のとして経験される多くの誘因が生じること。自分と他者との差異は、当人が帰属する社会の構造や生活様式によって明らかになる。それゆえ、それほど幸運に恵まれていない人びとはしばしば、自分たちの状況〔の不遇さ〕を無理やり思い知らされ、時として自分やおのれの暮らしぶりをいっそう低く評価するよう強いられる。


 そして第三に、あまり幸運だと言えない人びとが本人の社会的立場を諦観して、より裕福な人びとの恵まれた情況に対抗できるどのような建設的な選択肢もありえないと見切るという〔社会的〕条件がある。苦悶や劣等感といった自己の感情を和らげるためには、たとえ自分自身に損失が生じるとしても、より良好な状況にある人びとに損害を与えるということ以外に選択の余地はない、と彼らは考える。
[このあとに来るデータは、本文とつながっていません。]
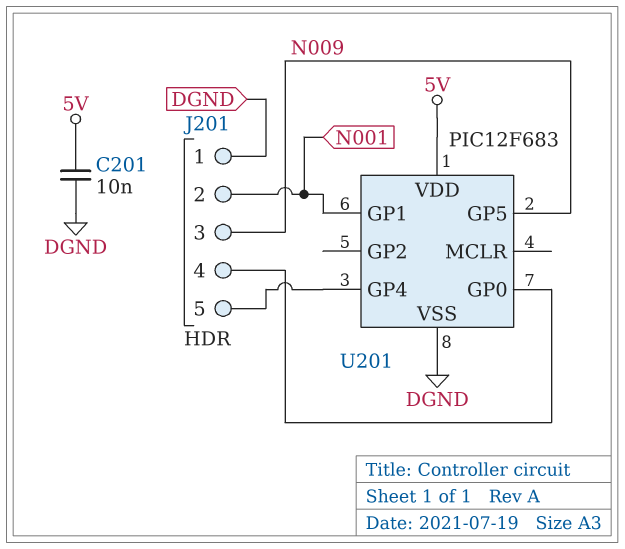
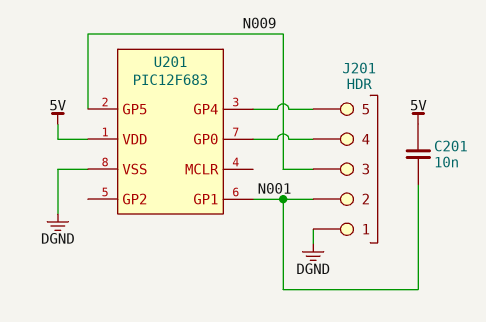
C201: 10nF (5V, DGND) -> 10nF (5V, N001)

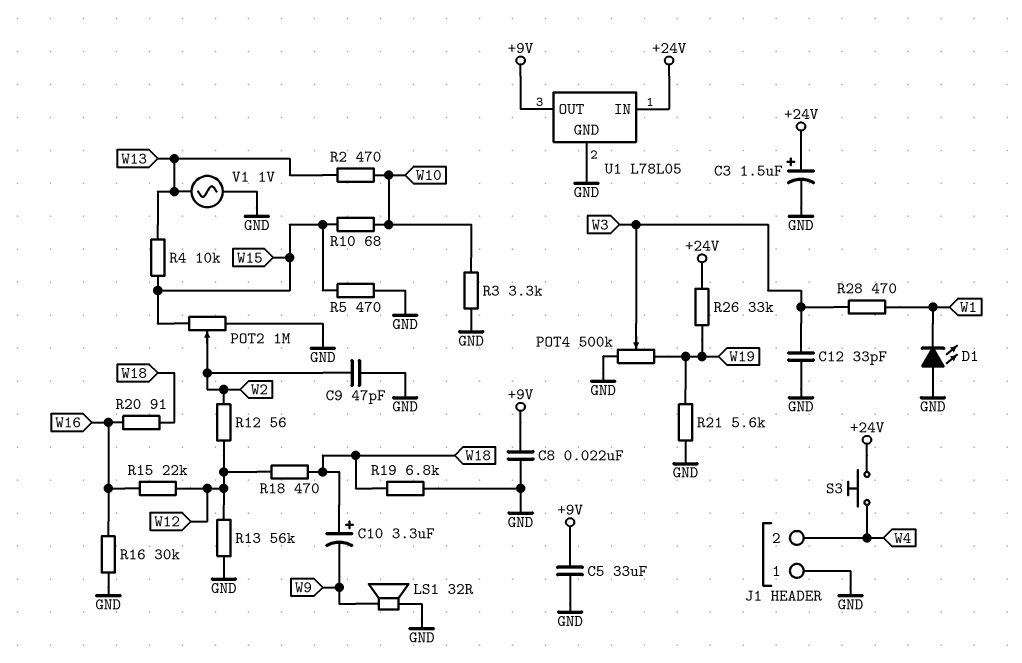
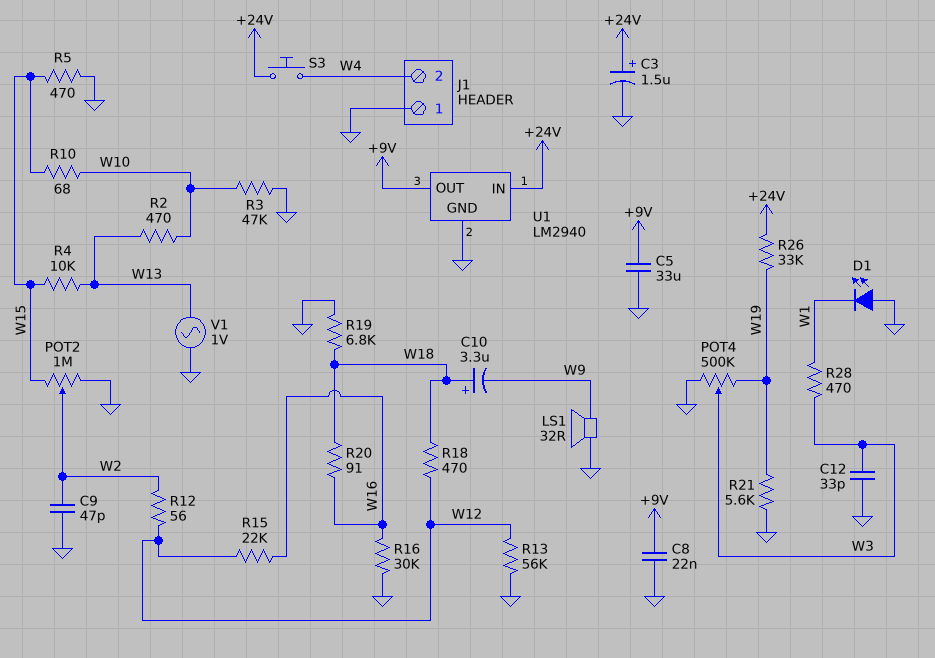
R3: 3.3k (GND, W10) -> 47k (GND, W10)
U1: L78L05 -> LM2940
もちろんこの信念が生じてくるのは、彼らが諦念やアパシーへと逆戻りしない限りにおいてにほかならない。



 社会システムが絶対にしてはならないことは、それらを有する人びとを抑圧し失望させるのが必至であるような性向や願いを助長することである。社会によって引き出される特殊な心理のパターンが、その制度編成を支持するもしくはその制度編成によって無理なく調整されうる限りは、正義構想の選択を再考する必要はまったくない。








 私見、自由、平等、博愛は米国では、自由、平等、アメリカンドリーム、なのである。そして一定の制限をかけるのが、”Do the right thing”、正義である。


 わが国では差し詰め、まいど! おおきに! ぼちぼちやな~ ほな! あたりなのかもしれない。

そこで欲をかくと、あほやな~ と、社会が決することになる。